Виконство располагалось на правом, северном, берегу Луары между Нантом и Сен-Назером, ближе к последнему. От реки его отделяло большое болото, точнее, несколько болот, которые я воспринимал, как одно. Прилив здесь высокий, до пяти-шести метров, низкие берега реки затапливало, так что шансов пересохнуть у болота не было. Усадьба находилась на холме. Раньше это был замок, но постепенно крепостные стены разобрали, а донжон перестроили в трехэтажный дом с двумя двухэтажными крыльями, которые служили жильем для слуг и хозяйственными помещениями: конюшней, псарней, каретной, сеновалом, кладовыми. Часть рва превратилась в рыбный садок, а остальное засыпали. Бывший владелец вывез всю мебель, потому что я отказался ее покупать, но комнаты все равно не казались пустыми, потому что их украшало бесчисленное количество гербов. Они были разные: с мечами, доспехами, шляпами, ключами… Многие гербы то ли недавно нарисовали или высекли на камне, то ли отреставрировали. Скорее всего, первое, поскольку настоящему виконту не надо слишком назойливо напоминать всем, что он виконт. Мне тоже это было ни к чему, поэтому, ремонтирую дом, приказал уничтожить все гербы, кроме тех, что были над каминами. Зимы здесь, благодаря Гольфстриму, теплые, но осень и весна затяжные, приходится обогревать помещения почти полгода. Делать это с помощью каминов нерационально, но я оставил по одному на этаж, потому что люблю сидеть вечером перед горящим огнем и пить мелкими глотками сладкое вино из Бордо, закусывая местным солоноватым коровьим сыром. В помощь каминам заказал водяное отопление и заодно водопровод и канализацию на кухню, в две ванные комнаты и в удобные, теплые сортиры на каждом этаже и отдельный для слуг, объяснив, как это все сделать. Кстати, унитазы уже появились. Правда, они еще далеки от тех, что будут у японцев — с музыкой, обмыванием, подтиранием и сушкой теплым воздухом, из-за чего появляется желание всю жизнь просидеть на унитазе.

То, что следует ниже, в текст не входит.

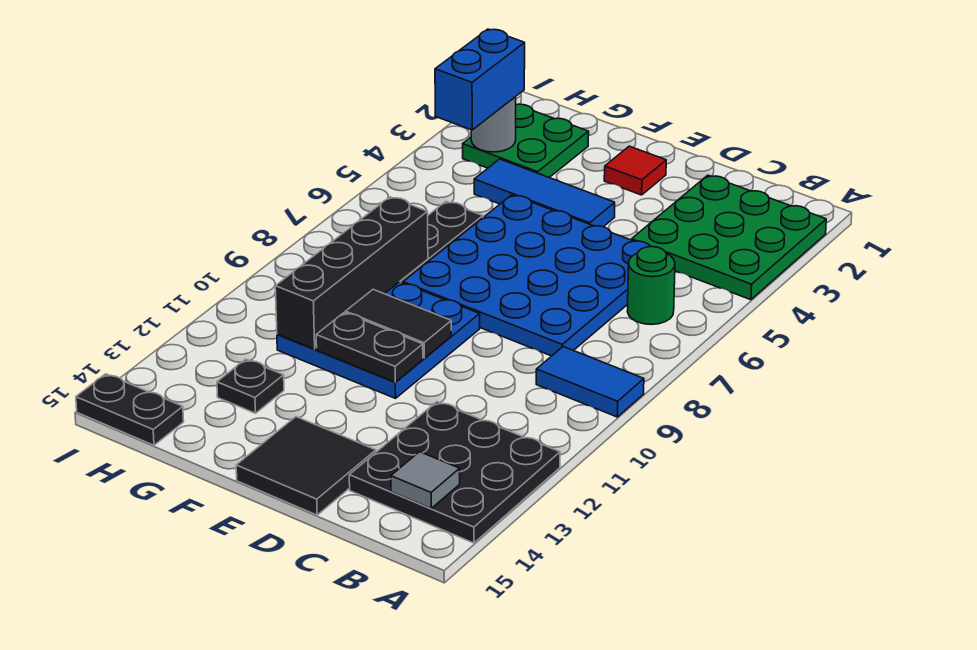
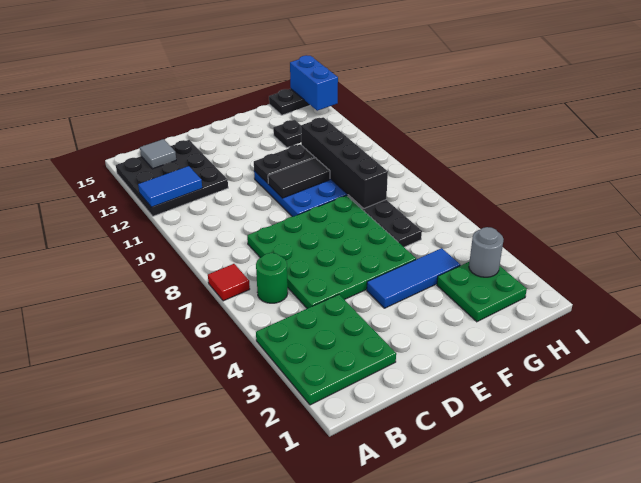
blue tile A9:B9 level 1 -> blue tile A12:B12 level 2
blue plate C5:F8 level 1 -> green plate C5:F8 level 1
black tile D14:E15 level 1 -> none
red tile E2 level 1 -> red tile A7 level 1
blue brick H3:H4 level 3 -> blue brick I14:I15 level 2

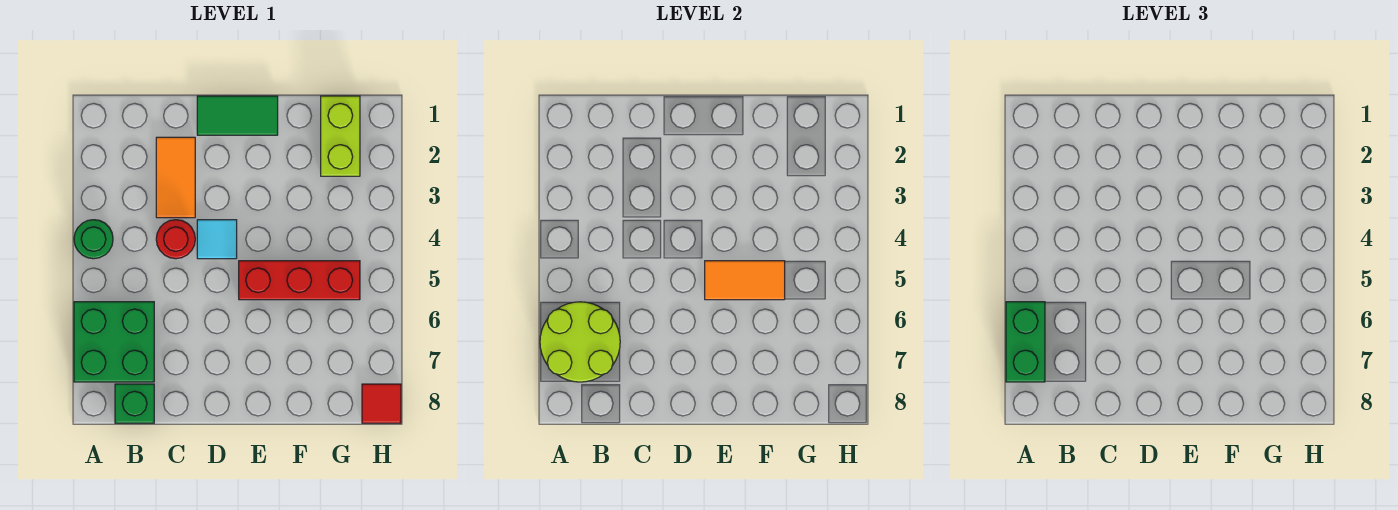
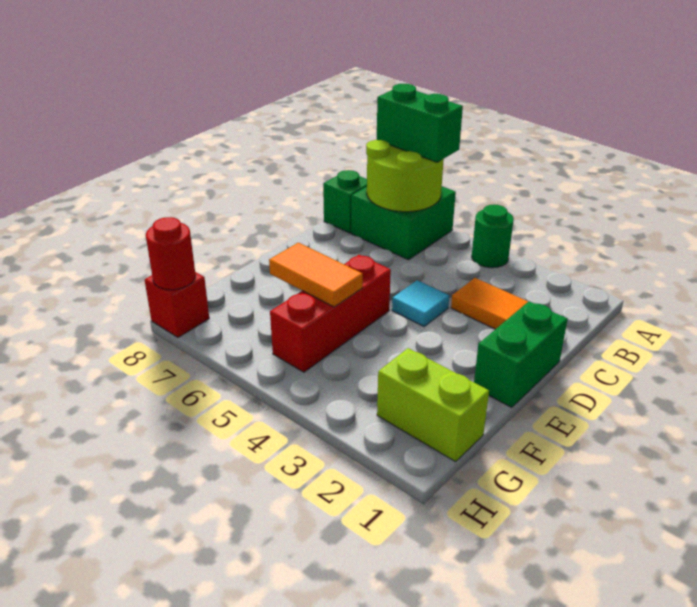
red round brick C4 level 1 -> red round brick H8 level 2
green tile D1:E1 level 1 -> green brick D1:E1 level 1
orange tile E5:F5 level 2 -> orange tile F5:F6 level 2
red tile H8 level 1 -> red brick H8 level 1

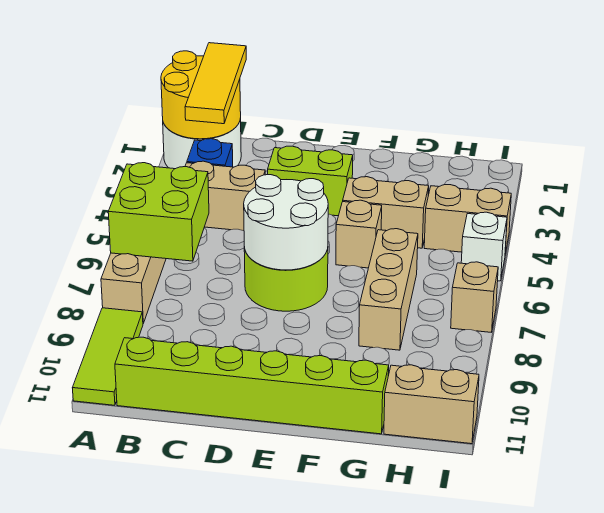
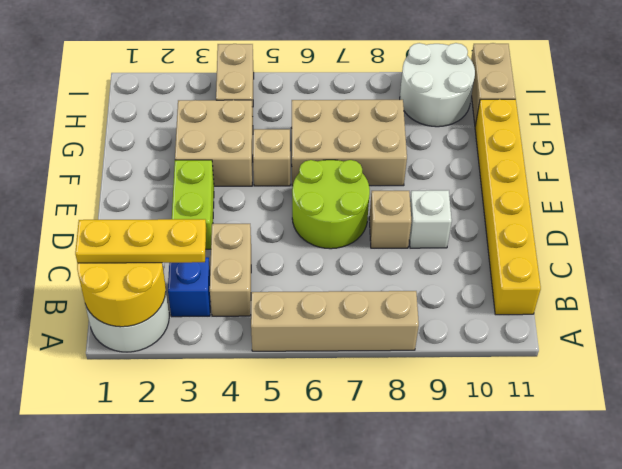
lime brick A6:B7 level 2 -> none
lime tile A9:A11 level 1 -> none
yellow tile B1:B3 level 3 -> yellow plate B1:B3 level 3
lime brick B11:G11 level 1 -> yellow brick B11:G11 level 1
white round brick D6:E7 level 2 -> white round brick H9:I10 level 1
tan brick F4:G4 level 1 -> tan brick F3:G4 level 1
tan brick G6:G8 level 1 -> tan brick F6:G8 level 1
white brick I5 level 1 -> white brick D9 level 1
tan brick I7 level 1 -> tan brick D8 level 1

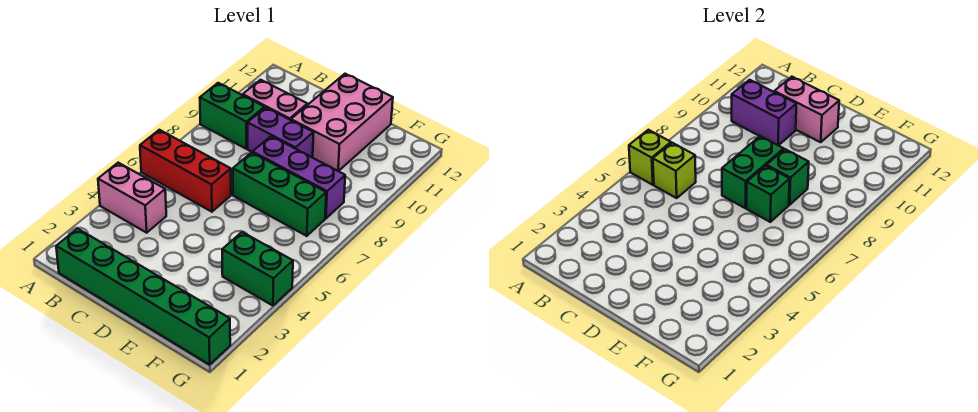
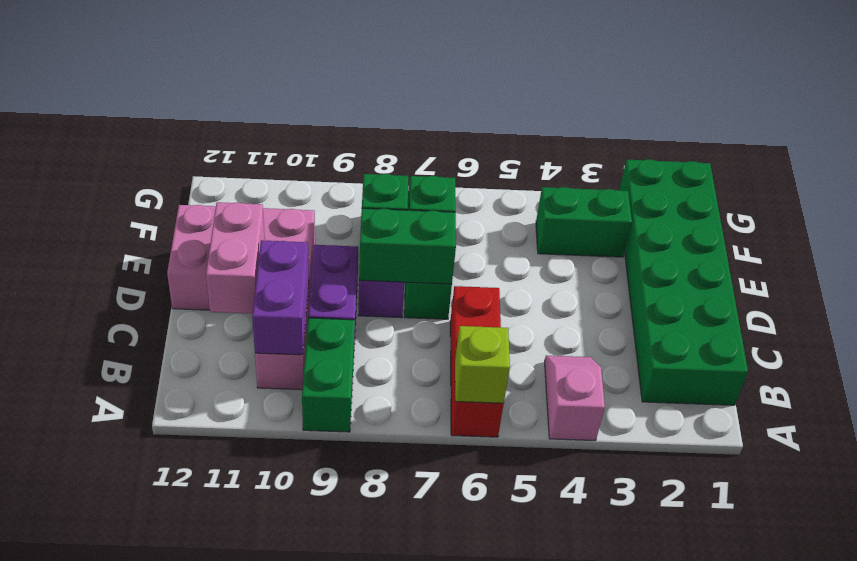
pink brick A4:B4 level 1 -> pink slope A4:B4 level 1 top A
green brick B1:G1 level 1 -> green brick B1:G2 level 1
lime brick B6 level 2 -> none
green brick F4:G4 level 1 -> green brick F3:F4 level 1

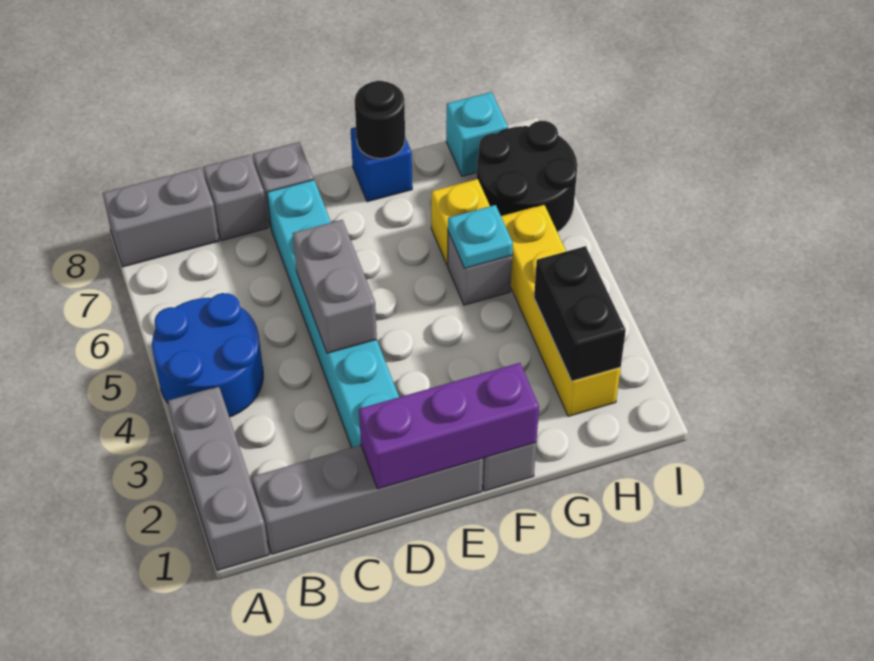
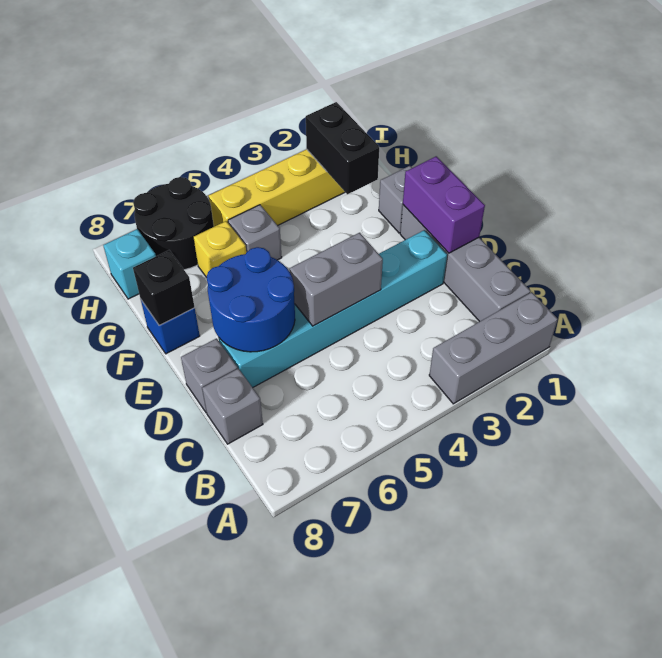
blue round brick A4:B5 level 1 -> blue round brick D6:E7 level 2
grey brick A8:B8 level 1 -> none
purple brick D1:F1 level 2 -> purple brick D1:E1 level 2
black round brick F8 level 2 -> black brick F8 level 2
cyan plate G5 level 2 -> none
black brick H2:H3 level 2 -> black brick G2:H2 level 2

А вот свору гончих собак я купил у прежнего хозяина. Благодаря им, зимой было не скучно. Провел я зиму в Нанте, потому что в усадьбе шел ремонт, но время от времени приезжал туда, чтобы поохотиться. В принадлежащих теперь мне лесах и болотах еще встречаются косули и дикие кабаны. Уже не так много, как два-три века назад, но я ведь и не запасал мясо тоннами, как раньше. Гарик сразу стал вожаком своры. По зверю он работал лучше, чем остальные собаки. Наверное, сказывалось детство и юность в джунглях.